5. Six denunciatory actions (here I primarily take the food and nutrition actions as an example)

  • Continue the public interest CSOs’ successful campaign against the CoI-ridden measures proposed by the recently approved UN Food Systems Summit (FSS). (This includes denouncing content and process and individuals heading the different thematic tracks they have set up).
  • Continue our denunciation of the Gates Foundation that has coopted UN agencies.
  • Continue our denunciation of the Scaling Up Nutrition (SUN) Initiative that has coopted UN agencies.
  • Continue our denunciation of UN Nutrition that has been coopted by SUN.
  • Denounce the silence and complicity of key actors (behind the scenes and within the system) on multistakeholderism in global governance by challenging them directly.
  • Adding to the above, we will openly denounce by name the UN member states that we continuously have to fight-against in both FAO’s Committee on Food Security (CFS) and in the ongoing Binding Treaty negotiations.

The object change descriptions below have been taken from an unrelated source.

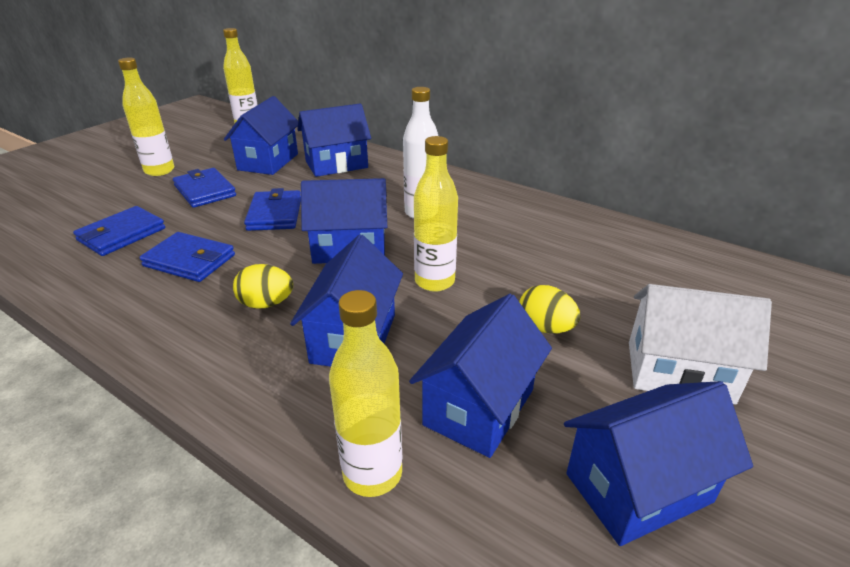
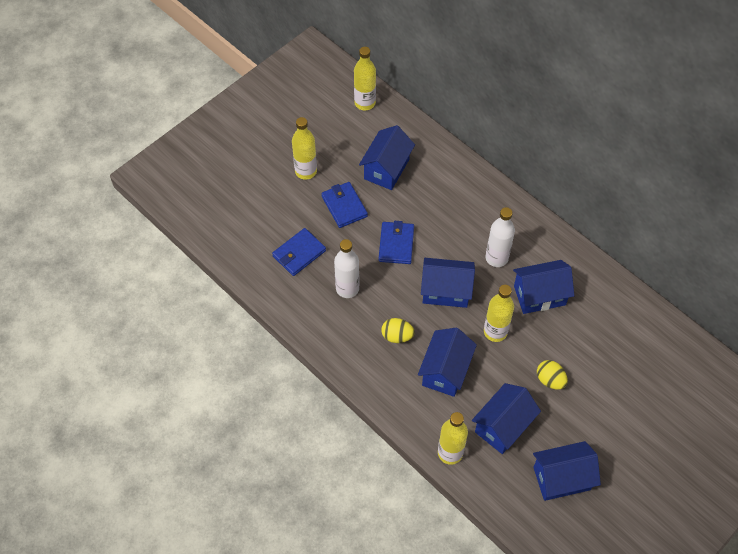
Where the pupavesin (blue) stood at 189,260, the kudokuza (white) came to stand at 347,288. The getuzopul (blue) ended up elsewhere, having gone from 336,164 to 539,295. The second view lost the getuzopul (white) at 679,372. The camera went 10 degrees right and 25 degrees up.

[Let me finally say here that TNCs have proven to have thick elephant skin and are oblivious to our claims. Some rebellious interventions in their shareholder meetings have had some success and this avenue must also be pursued].

6. What we ought to be doing in our health, food and environment activists work is related to what I said before, namely we have to embark on an all-out war. And this includes the conscientization and mobilization of claim holders whose right to health and food are being violated to more proactively engage in forcefully demanding changes. (In the People’s Health Movement website you can find a user friendly Right to Health Assessment Tool in three languages: www.phmovement.org).*

*: PHM is very much part of the struggle. We are actively involved in WHO (see ‘WHO Watch’ in the PHM website), as well as in FAO (CFS) and in the negotiation of the binding treaty; PHM also has a grant to work on access to Covid resources world wide –including vaccines. PHM is organized in thematic groups and has a network of focal points in over 70 countries working against privatization, against extractive industries, and on health for all/right to health issues.

7. Moreover, working with the thousands of disgruntled health workers to organize them is as much a priority. We cannot here forget the targeting of private health insurance and hospital corporations, with their CoI and involvement in corruption. Some of all of this is already occurring; we have to spread the word, show achievements and support them.